By Farmers Weekly staff
RULES governing which dairystock from farms clear of BSE can be used on units undergoing conversion to organic status is helping underpin some sale values.
At last weeks dairy sale at Frome, auctioneer Chris Reeks saw the dispersal of 165 commercial Holstein Friesians come under the hammer to achieve a premium estimated at 40 a head for cattle sold to organic enthusiasts over similar entries taken by conventional farms.
Soil Association rules state that farms in conversion can buy replacement heifers and cows from any holding, as long as they are not the progeny or a cohort of an animal that has been a BSE case.
For organic farms the ruling is tighter, only allowing stock to be taken from units clear of BSE since 31 December, 1993.
Being clear of BSE is certainly helping sales.
There are a growing number of farms able to claim the required status and premiums from organic buyers certainly help the trade with more dispersals expected this spring, said Mr Reeks.
With the push of in-conversion contracts from dairies hitting the headlines in recent weeks, interest is growing.
According to the Soil Associations John Parslow more auctioneers are contacting the organisation to establish whether cattle coming up for sale can claim suitability for organic units.
Certainly, the added attraction for organic converters results in a large company of purchasers, and a good early season trade, adds Mr Reeks.

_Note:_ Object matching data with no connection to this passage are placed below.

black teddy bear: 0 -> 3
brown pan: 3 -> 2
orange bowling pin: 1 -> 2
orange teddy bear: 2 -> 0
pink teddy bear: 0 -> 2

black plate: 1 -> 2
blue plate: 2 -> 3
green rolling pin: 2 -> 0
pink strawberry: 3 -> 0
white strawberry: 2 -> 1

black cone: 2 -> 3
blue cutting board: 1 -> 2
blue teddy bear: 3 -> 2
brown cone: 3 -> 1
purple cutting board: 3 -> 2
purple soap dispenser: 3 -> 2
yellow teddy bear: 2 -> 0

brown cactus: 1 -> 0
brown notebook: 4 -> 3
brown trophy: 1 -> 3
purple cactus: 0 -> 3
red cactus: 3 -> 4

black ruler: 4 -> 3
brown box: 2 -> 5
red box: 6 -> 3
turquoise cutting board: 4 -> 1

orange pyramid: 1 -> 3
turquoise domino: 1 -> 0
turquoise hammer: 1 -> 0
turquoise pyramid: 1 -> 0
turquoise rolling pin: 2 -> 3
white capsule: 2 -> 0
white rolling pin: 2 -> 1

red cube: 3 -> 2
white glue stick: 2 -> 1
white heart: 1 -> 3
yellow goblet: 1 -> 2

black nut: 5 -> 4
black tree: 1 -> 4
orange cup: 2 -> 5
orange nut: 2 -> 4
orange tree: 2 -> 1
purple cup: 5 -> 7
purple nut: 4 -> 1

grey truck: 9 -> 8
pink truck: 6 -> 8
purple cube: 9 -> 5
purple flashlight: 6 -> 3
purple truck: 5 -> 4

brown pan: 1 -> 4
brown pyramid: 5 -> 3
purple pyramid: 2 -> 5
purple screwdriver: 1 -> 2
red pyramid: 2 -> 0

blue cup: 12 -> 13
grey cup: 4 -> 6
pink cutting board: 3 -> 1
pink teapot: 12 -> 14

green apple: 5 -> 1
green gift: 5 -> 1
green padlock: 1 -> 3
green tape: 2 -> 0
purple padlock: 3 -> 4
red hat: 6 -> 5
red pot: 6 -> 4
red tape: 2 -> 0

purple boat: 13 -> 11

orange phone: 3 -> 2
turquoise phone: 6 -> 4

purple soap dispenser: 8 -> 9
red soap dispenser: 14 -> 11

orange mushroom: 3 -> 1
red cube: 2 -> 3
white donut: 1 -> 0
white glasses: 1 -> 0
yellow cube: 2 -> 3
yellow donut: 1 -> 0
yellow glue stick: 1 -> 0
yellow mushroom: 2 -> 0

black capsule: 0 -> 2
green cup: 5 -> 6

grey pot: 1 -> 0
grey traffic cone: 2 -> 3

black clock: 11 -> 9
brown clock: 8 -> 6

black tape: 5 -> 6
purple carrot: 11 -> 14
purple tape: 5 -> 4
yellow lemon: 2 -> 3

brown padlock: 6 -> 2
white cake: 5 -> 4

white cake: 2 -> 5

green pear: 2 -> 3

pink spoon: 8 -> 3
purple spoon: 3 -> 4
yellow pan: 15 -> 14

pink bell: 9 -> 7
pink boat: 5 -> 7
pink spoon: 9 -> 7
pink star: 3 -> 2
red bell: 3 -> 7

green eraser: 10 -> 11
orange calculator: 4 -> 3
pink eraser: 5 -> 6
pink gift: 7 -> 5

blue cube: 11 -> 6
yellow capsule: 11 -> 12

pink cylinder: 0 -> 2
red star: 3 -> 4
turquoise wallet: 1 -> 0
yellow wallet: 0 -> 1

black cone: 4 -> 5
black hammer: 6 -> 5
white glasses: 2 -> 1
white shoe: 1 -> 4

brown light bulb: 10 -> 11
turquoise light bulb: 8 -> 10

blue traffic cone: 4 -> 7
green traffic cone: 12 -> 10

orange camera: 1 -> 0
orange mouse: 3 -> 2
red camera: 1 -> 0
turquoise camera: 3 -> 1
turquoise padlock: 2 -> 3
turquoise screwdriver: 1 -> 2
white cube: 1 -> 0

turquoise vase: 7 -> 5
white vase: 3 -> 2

The entry from R Napper & Son of Pilton, Somerset achieved yields of 7000 litres and averaged 435 (65 more than the vendor had expected) to top at 890 for a third lactation cow by Donarini Chairman Valid.
However, over thirty months scheme compensation continues to put a floor in the market.
With last months revaluation of the Euro with a weakening of Sterling, it now stands at 274/cow (up 3 on February).